15 Febbraio 2012

Rigassificatore a Zaule: arriva il no unanime dal Consiglio Comunale di Trieste

Ieri notte il Consiglio Comunale con sostanziale unanimità (37 voti favorevoli su 39 presenti e votanti, 2 astenuti – Grilli della Lista Dipiazza, Lobianco del FLI -, nessun contrario), ha approvato la Delibera presentata dalla Giunta che esprime un chiaro e dettagliato “no” all’ipotesi di realizzazione di un Terminale di Rigassificazione GNL nella Zona Industriale di Zaule, con motivati pareri negativi sia sul “Progetto Definitivo” che sul collegato “Progetto di Variante Urbanistica e Portuale” proposti dalla Gas Natural Rigassificazione Italia S.p.A..
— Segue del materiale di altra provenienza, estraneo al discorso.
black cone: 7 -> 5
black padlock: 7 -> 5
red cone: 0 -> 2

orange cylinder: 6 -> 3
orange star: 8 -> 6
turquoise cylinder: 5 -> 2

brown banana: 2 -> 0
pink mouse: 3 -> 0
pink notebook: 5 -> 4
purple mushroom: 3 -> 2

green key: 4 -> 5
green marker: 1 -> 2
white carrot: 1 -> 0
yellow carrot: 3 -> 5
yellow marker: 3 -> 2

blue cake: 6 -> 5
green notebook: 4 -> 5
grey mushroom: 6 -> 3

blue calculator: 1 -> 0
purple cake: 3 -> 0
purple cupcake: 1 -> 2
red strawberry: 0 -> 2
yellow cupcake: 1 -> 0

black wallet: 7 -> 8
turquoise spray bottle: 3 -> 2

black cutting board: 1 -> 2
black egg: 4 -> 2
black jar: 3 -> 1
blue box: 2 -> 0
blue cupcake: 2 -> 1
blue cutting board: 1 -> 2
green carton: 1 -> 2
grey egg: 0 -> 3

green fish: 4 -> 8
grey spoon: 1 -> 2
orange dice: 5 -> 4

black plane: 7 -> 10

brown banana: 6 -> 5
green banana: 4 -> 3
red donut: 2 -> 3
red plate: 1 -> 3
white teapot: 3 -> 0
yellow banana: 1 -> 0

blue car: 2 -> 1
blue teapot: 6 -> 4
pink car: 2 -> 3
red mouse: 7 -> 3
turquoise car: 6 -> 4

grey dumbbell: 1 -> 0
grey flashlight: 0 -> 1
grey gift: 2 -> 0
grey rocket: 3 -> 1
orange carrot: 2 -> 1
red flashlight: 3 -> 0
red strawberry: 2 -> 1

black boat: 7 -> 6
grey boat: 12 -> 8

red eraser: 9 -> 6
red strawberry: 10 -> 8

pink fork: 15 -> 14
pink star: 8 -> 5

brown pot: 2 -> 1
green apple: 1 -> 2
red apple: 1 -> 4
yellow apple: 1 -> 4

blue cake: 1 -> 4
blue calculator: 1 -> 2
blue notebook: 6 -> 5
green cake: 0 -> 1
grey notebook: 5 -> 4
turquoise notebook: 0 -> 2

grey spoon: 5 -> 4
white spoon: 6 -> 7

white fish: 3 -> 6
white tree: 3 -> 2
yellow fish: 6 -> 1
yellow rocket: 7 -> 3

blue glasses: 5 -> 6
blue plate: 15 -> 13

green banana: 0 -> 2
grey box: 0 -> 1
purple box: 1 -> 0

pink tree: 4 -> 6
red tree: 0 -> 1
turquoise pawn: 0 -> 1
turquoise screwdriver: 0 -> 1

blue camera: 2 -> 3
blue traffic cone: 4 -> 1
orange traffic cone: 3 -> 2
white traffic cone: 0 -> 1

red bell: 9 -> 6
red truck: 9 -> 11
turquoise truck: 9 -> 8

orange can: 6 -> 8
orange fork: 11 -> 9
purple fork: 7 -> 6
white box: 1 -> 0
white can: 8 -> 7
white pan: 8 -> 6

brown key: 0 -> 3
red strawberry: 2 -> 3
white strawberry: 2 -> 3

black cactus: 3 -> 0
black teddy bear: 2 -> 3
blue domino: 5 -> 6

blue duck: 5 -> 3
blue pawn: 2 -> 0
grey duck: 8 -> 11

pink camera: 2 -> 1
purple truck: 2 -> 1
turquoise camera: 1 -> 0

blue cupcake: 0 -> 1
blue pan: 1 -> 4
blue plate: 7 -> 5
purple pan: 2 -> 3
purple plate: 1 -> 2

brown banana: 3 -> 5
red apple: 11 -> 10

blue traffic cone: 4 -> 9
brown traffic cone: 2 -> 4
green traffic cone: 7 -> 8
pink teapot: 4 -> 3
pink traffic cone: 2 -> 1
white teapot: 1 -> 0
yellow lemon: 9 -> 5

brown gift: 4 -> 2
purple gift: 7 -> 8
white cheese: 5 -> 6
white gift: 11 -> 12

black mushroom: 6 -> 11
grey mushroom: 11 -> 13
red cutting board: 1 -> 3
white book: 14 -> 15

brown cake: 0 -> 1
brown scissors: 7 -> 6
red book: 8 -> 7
Durante la conferenza stampa di ieri il Sindaco Cosolini ha innanzitutto sottolineato la larghissima e trasversale  convergenza che si è determinata in Consiglio.
Da un punto di vista più “politico”, il Sindaco Cosolini ha auspicato che di questo parere, pur “consultivo”, del Comune capoluogo, la Regione (cui spetta il “via libera” all’Autorizzazione finale da parte del Ministero allo Sviluppo Economico, “d’intesa” con lo stesso) debba tener debito conto, stante anche che tutte le rappresentanze del territorio, Comuni “minori” vicini compresi, si sono finora sempre espresse negativamente. Il Sindaco ha rivolto anche un appello a quelle forze politiche che in Comune siedono all’opposizione, ma che in Regione reggono la maggioranza “a far sentire anche in quella sede la loro voce affinchè il Governo regionale non compia una scelta penalizzante per la nostra città”.

Molte e articolate le motivazioni “tecniche” che l’Assessore Laureni  ha  illustrato a sostegno della tesi del Comune. Laureni, parlando di “dati di fatto reali” (e non “opinioni”) che stanno a inficiare il progetto di Gas Natural, ha toccato i temi del raffreddamento del mare e di schiume tossiche che deriverebbero dal processo di rigassificazione, con grave danno per la pesca, come pure del sollevamento di metalli pesanti inquinanti giacenti sul fondo marino dell’area a causa del continuo traffico delle grandi navi gasiere; dell’interdizione di vaste aree agli altri movimenti marittimi per lo stesso motivo; della valutazione previsionale dei rischi che sarebbe stato opportuno anticipare prima dell’avanzamento del progetto – laddove un impianto di questo tipo è classificato a rischio rilevante (cfr. “Legge Seveso”); oltre che di motivi di carattere paesaggistico (anche per la prevista costruzione di due serbatoi fuori terra di metri 80 di diametro per 35 d’altezza! Ognuno per 140 mila metri cubi di capacità) -; e ancora – ha proseguito Laureni – “una serie inaccettabile di dimenticanze e ‘sviste’ normative come la mancanza della V.A.S. (Valutazione Ambientale Strategica) necessaria a norma di legge, per come si è sviluppato il progetto, e invece del tutto assente!”, e per finire con molti documenti del progetto neppure firmati.” “Molto male – ha stigmatizzato Laureni – per un Progetto che pretende di essere quello “definitivo”.

La delibera del Comune verrà ora pubblicata (entro 5 giorni) all’Albo Pretorio e potrà venir consultata da tutti i cittadini. Venendo quindi trasmessa agli Enti competenti. La questione poi “riemergerà” in successive “Conferenze di servizi” fra tutti gli Enti interessati, a partire da quella che dovrà venir indetta dalla Regione Friuli Venezia Giulia.